梨木さんは、聡明で思慮深い女性だろうとは予想していましたが、その思考運動が、烈しい!その静かな烈しさ、その持続力に圧倒されました。

梨木さんは、日常を深く生き抜くこと――立ち止まって、深く長く考え続けることを厭わない人。
特に「ぐるりのこと」では、手で触り、目で確かめ、皮膚で感じ取ったものを自分の内側に帰納していく、その「生活の場」での積み重ねを基点に、世界へ踏み出していく、それが自分で「確からしさ」を掴んでいくプロセスである、という。そして、生きて出会う様々なことを、一つ一つ丁寧に味わいたい、味わいながら、考えの蔓を伸ばしてゆきたいと。

当てにならないが、不思議な魔力を持つ「言葉」に対する真摯な姿勢が、梨木さんの作品にも表れていると感じますね。

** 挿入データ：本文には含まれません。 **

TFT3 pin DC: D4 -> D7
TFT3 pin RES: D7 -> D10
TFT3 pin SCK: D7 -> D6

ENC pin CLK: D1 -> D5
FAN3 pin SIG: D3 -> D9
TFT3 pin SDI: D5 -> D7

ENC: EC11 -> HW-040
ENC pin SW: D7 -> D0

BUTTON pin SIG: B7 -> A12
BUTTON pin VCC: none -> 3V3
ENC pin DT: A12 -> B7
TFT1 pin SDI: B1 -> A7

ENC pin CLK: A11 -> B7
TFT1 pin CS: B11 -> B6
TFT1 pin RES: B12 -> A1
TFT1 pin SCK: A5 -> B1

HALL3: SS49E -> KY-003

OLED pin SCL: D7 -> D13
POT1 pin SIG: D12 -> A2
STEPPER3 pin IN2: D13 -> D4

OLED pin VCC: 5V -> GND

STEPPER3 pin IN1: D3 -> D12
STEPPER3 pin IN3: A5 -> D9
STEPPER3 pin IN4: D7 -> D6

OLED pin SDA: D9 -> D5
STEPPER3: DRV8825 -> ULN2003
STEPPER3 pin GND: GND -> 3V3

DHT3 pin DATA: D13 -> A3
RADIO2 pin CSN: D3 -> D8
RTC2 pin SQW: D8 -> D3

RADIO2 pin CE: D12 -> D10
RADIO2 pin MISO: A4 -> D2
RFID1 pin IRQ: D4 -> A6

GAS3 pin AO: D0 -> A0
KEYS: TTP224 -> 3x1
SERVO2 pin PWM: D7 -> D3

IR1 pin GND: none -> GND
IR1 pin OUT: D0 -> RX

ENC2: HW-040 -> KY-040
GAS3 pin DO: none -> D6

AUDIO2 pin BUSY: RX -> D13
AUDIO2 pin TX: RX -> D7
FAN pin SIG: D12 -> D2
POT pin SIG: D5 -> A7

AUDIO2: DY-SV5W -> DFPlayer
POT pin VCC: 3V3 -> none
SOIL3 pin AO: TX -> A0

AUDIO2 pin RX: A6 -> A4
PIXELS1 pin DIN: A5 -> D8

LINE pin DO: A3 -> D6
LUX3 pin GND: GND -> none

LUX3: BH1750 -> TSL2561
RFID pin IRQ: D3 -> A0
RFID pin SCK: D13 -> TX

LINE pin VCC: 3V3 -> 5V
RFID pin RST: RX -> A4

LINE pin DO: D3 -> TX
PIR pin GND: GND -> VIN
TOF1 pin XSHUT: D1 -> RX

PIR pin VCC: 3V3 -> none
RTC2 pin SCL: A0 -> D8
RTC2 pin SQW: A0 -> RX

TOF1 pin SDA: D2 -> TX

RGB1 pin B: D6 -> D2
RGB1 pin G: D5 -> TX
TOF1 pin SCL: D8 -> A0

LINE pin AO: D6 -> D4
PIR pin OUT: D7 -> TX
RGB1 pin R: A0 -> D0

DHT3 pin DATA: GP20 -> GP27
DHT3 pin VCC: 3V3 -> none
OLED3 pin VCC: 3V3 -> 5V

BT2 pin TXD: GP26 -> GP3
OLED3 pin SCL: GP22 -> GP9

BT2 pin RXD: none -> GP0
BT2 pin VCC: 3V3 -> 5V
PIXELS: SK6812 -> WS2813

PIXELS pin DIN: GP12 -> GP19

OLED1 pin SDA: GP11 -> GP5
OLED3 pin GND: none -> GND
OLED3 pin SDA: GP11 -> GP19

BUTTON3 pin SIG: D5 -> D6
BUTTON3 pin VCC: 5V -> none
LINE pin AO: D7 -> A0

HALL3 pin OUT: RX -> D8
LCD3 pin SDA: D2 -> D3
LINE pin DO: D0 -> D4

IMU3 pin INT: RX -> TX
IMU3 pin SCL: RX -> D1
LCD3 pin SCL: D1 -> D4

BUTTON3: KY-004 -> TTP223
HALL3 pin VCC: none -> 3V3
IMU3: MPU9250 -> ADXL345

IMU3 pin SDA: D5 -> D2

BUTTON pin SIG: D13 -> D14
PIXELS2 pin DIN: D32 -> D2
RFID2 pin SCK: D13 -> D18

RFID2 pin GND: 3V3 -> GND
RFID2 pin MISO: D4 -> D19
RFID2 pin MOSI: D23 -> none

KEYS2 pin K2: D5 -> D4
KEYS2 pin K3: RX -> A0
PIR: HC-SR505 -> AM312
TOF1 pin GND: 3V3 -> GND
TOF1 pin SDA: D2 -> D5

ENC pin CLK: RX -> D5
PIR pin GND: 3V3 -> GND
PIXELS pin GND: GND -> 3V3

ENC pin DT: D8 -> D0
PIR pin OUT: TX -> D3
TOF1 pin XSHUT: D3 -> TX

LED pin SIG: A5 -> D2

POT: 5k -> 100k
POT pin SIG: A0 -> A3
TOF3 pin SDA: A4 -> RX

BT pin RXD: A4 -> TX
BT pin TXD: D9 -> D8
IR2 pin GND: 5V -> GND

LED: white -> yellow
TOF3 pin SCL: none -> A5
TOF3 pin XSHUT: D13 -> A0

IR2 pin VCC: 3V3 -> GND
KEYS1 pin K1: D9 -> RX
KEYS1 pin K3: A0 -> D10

自分の仕事は、「物語」という一枚の布を織りあげることである。言葉の持つ諸刃の剣の性質を踏まえて、「本当に伝えたいこと」を、どう言葉に乗せて伝えていくのか
梨木さんの、こうした透徹した烈しい思考運動がエネルギーとなって、その時々の色彩を放つ糸を、一つ一つ丁寧に物語に織り込こんでいくのでしょうね。
「ぐるりのこと」を読んで、自分自身の日常との向き合い方を振り返り、反省しました。恥ずかしい。。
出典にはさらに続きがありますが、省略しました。